** Data provided follows **

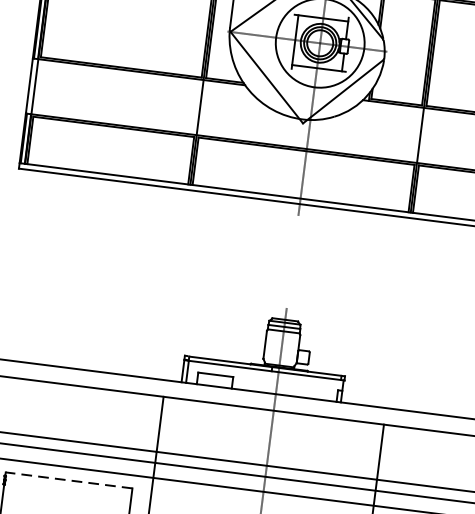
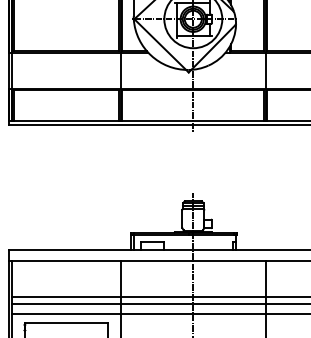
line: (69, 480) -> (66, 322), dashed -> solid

** End of Data provided **
** Data provided follows **

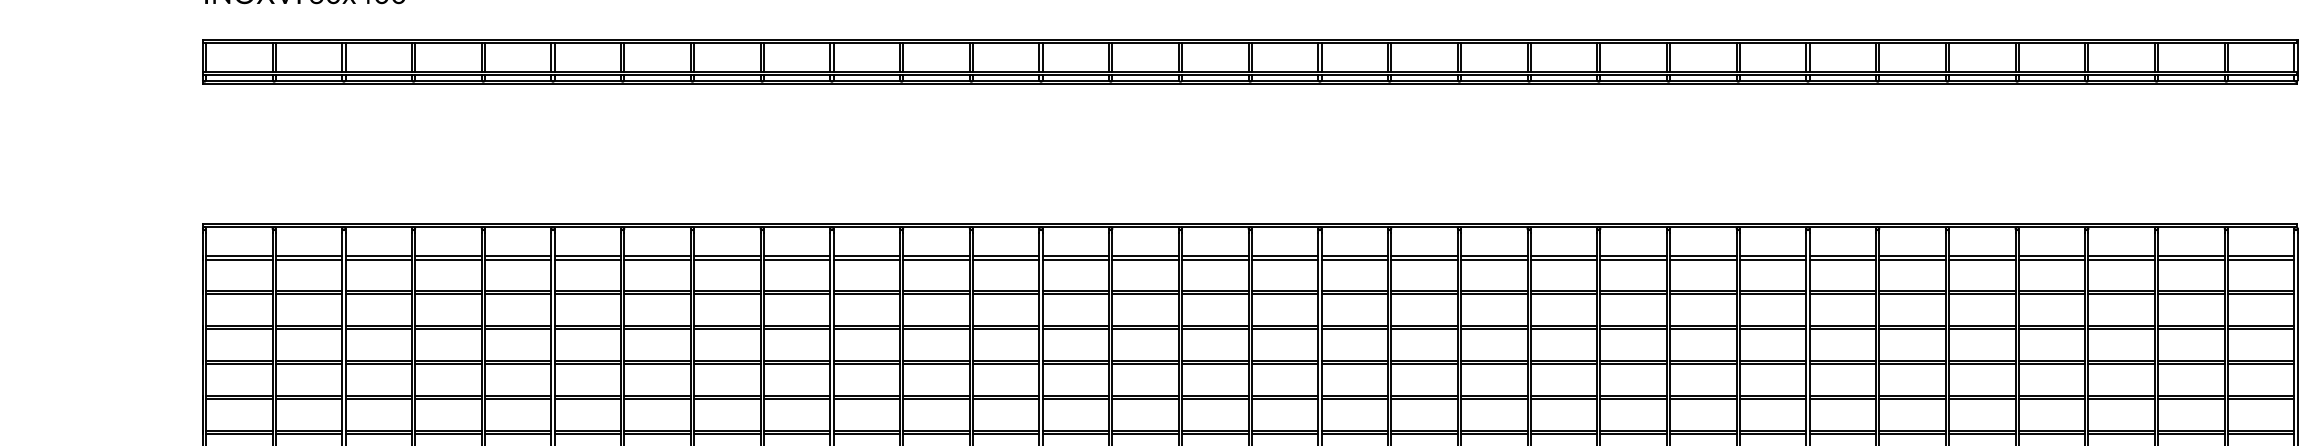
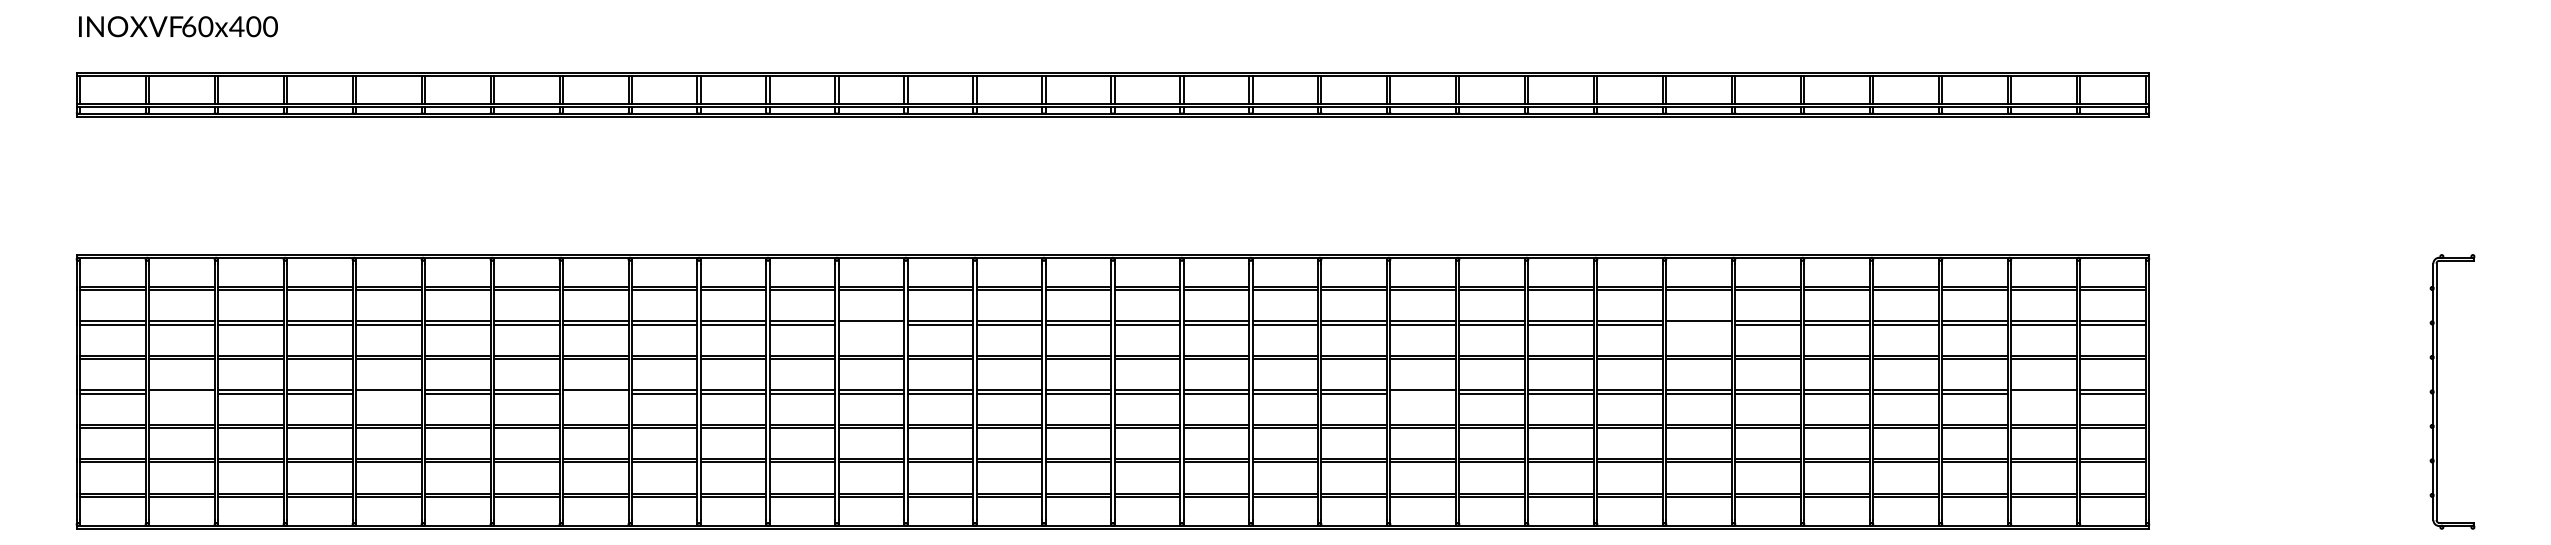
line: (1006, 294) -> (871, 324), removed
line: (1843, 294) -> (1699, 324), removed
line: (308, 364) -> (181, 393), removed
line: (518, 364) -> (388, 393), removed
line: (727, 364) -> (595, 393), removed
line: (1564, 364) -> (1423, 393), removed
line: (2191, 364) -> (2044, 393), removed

** End of Data provided **

• [Your objective]: Find how many lines contain "removed" in the data. Write that number and nothing else.

• [Written solution]: 7